Friday, 14 May 2010

Hollywood Babble On & On #510: Canned & Canceled

Welcome to the show folks...


Word has come down the pipeline that NBC has passed on the remake of The Rockford Files with Dermot Mulroney in the title role.

Personally, while I thought it was a bad idea, a really terrible idea, I had bet that NBC would have gone for it because it was the sort of bad idea that networks love.

It was a remake of a show that had been custom tailored to the persona and style of a specific actor, namely James Garner. A remake that was guaranteed to turn off fans of the original and people who hadn't really watched the original, writing it off as "just another remake."

The ironic thing is, if they had made a new character with a similar premise: low rent private eye, surrounded by eccentric friends and relatives, working complex cases in a laid back style, they probably could have sold it. The Mentalist is living proof that an even more old fashioned mystery show can be a modern hit. But putting the name
Rockford on the project was probably what killed it. The name just carried too much weight for a pilot to carry.
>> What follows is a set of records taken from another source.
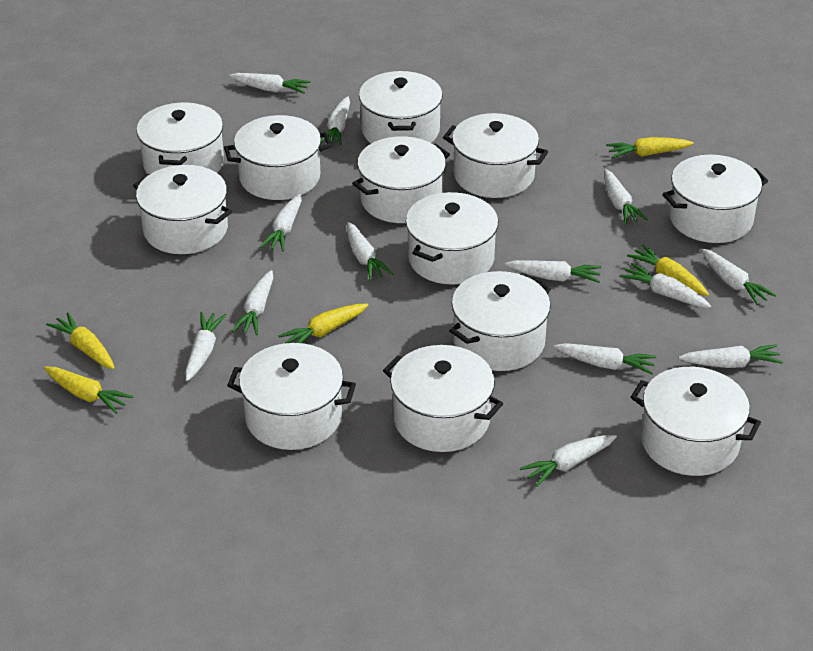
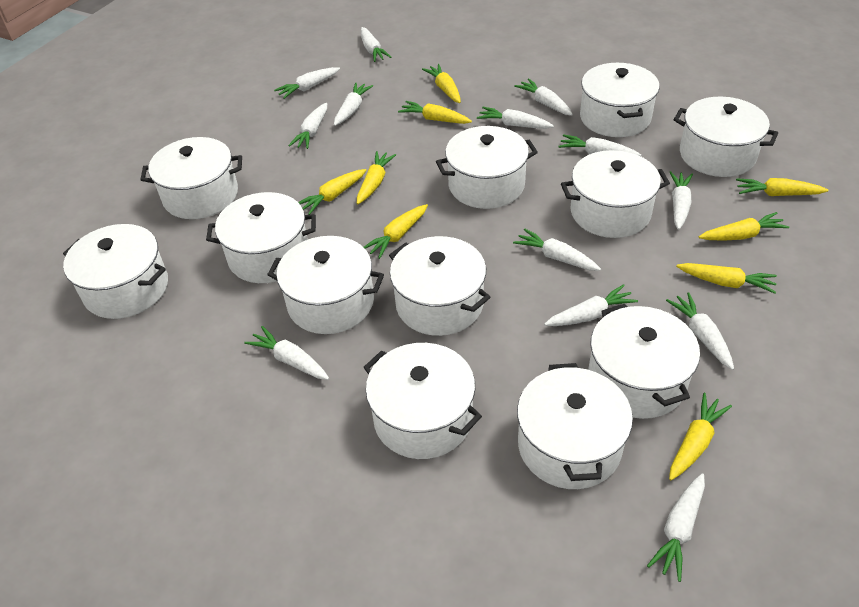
yellow carrot: 5 -> 9

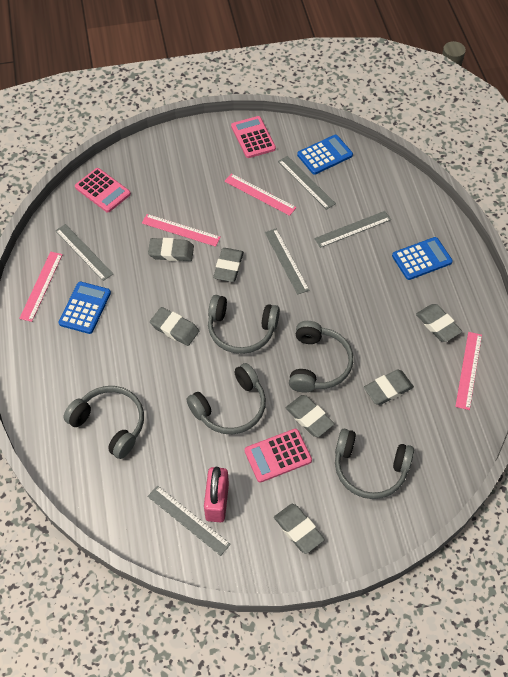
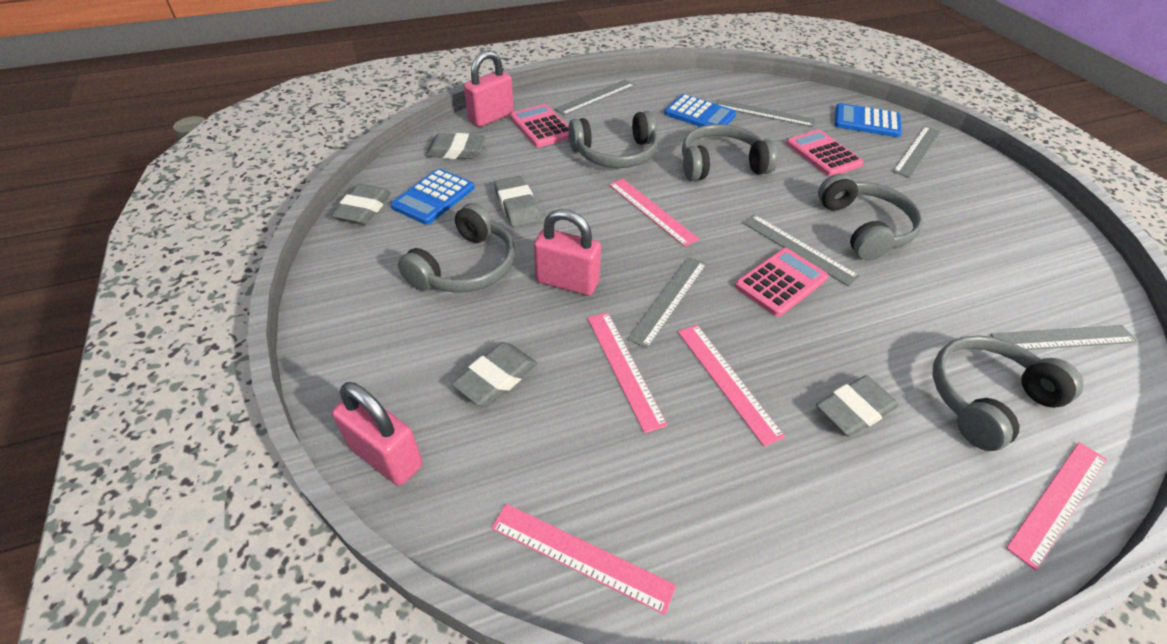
grey eraser: 7 -> 5
grey ruler: 5 -> 6
pink padlock: 1 -> 3
pink ruler: 4 -> 5

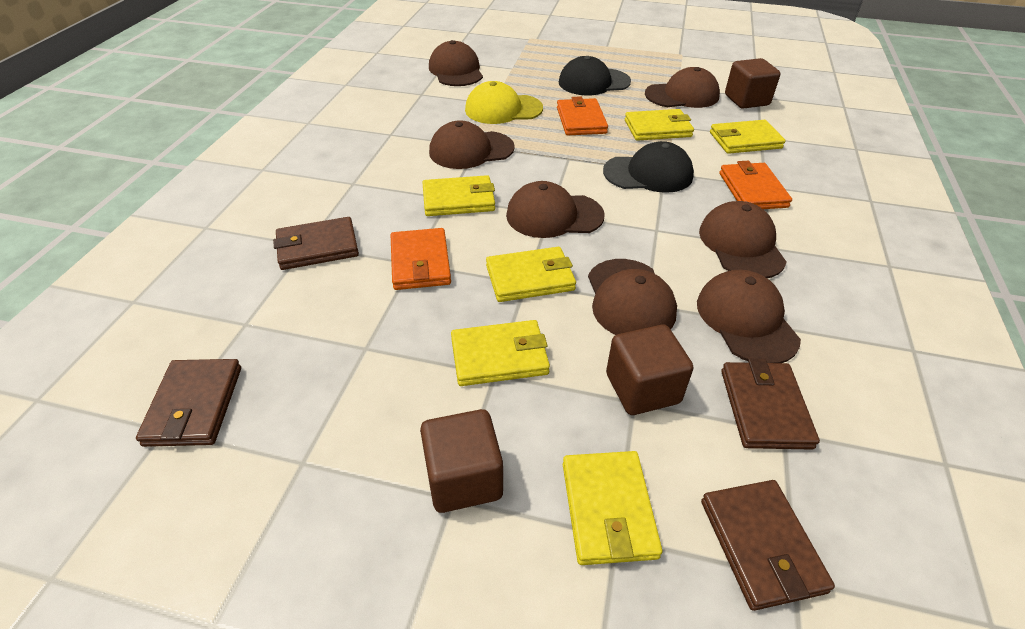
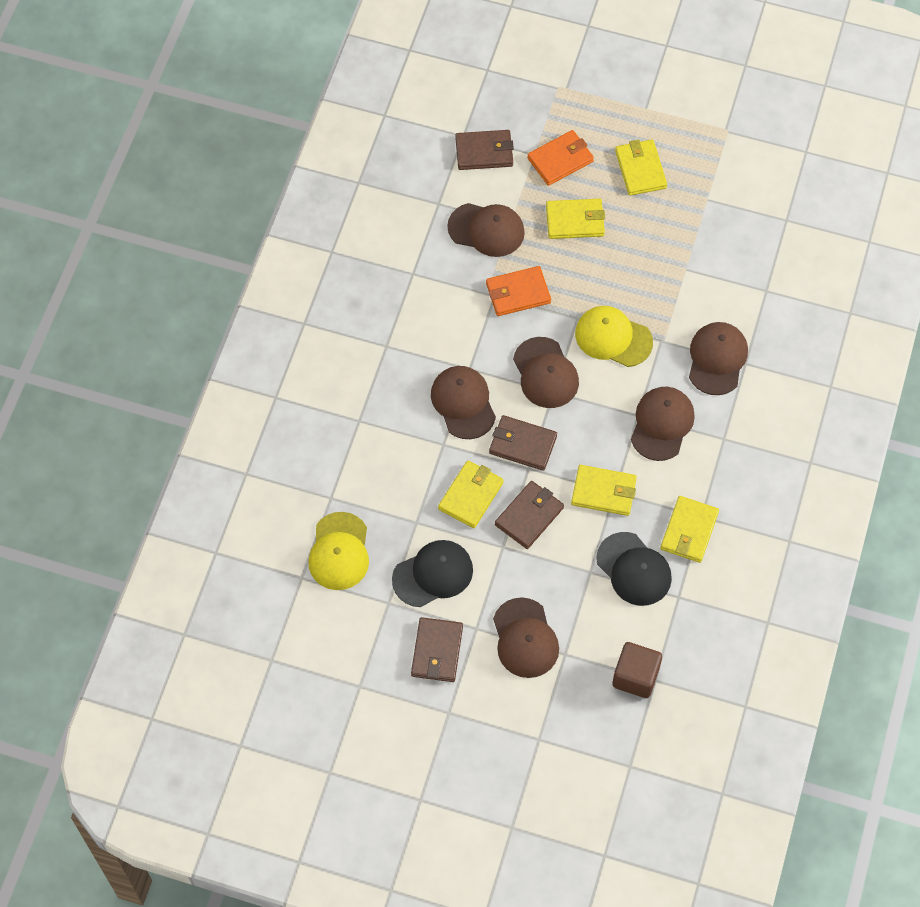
brown cap: 7 -> 6
brown cube: 3 -> 1
orange wallet: 3 -> 2
yellow cap: 1 -> 2
yellow wallet: 6 -> 5

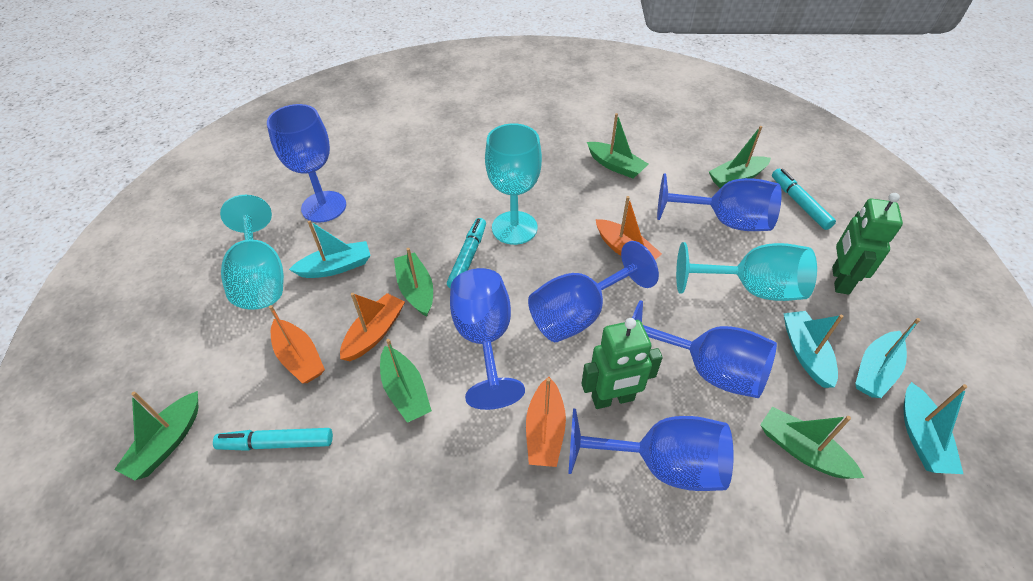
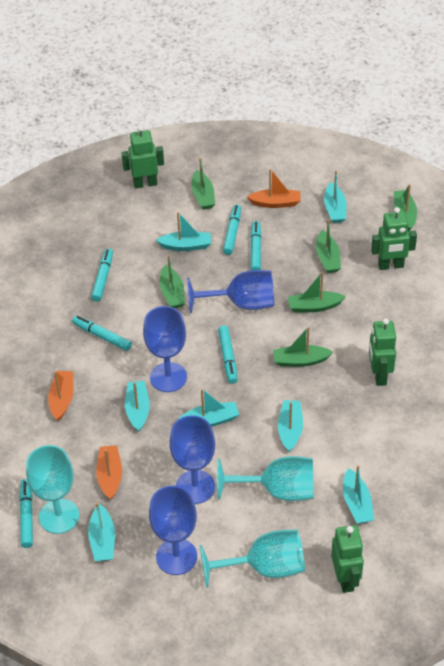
blue goblet: 6 -> 4
green robot: 2 -> 4
orange boat: 4 -> 3
turquoise boat: 4 -> 7
turquoise marker: 3 -> 6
The word is that the Fox Network is going to drop the axe on their Saturday night late night Wanda Sykes Show. Despite its relatively big opening, the ratings just wouldn't hold on, and it ended up doing worse than its predecessor
Mad TV.

So why did the show fail? Two reasons:

1. APPEAL: The show and its host Wanda Sykes were based on appealing to their media colleagues, not the general audience. Coming across as shrill, self-righteous, and smug. Her background and strength was as a stand-up comedian and sitcom supporting player, and her attempt to become a network version of Bill Maher just didn't work.

Critics defended her and her show because she shared the same prejudices as them, but the audience, at first attracted by curiosity, were driven away by the severe lack of charm.

2. HYPOCRISY: Wanda Sykes loves to present herself as a "fearless" comedian, one willing to speak "truth to power," cross dangerous lines, and all that usual stuff. Yet at last year's White House Correspondent's dinner, which is traditionally a roast of the sitting President, all she did was lob a few softballs at the current president, and took shots at the previous president.

With that performance she told audiences that there are lines she wouldn't cross, and pretty weak lines at that. How can anyone be judged as a "fearless" and "edgy" political comedian when there are powerful politicians right in front of them, and they publicly refuse to take the shot given to them. No one expects a comedian to be objective or unbiased, but there is a duty a comedian has to their audience in respect to their image.

You can't go around saying that you will go after any sacred cow because you're a rebel that's mad, bad, and dangerous to know, and then publicly go vegan to curry favor with the people in power. That makes the audience express their power, by staying away.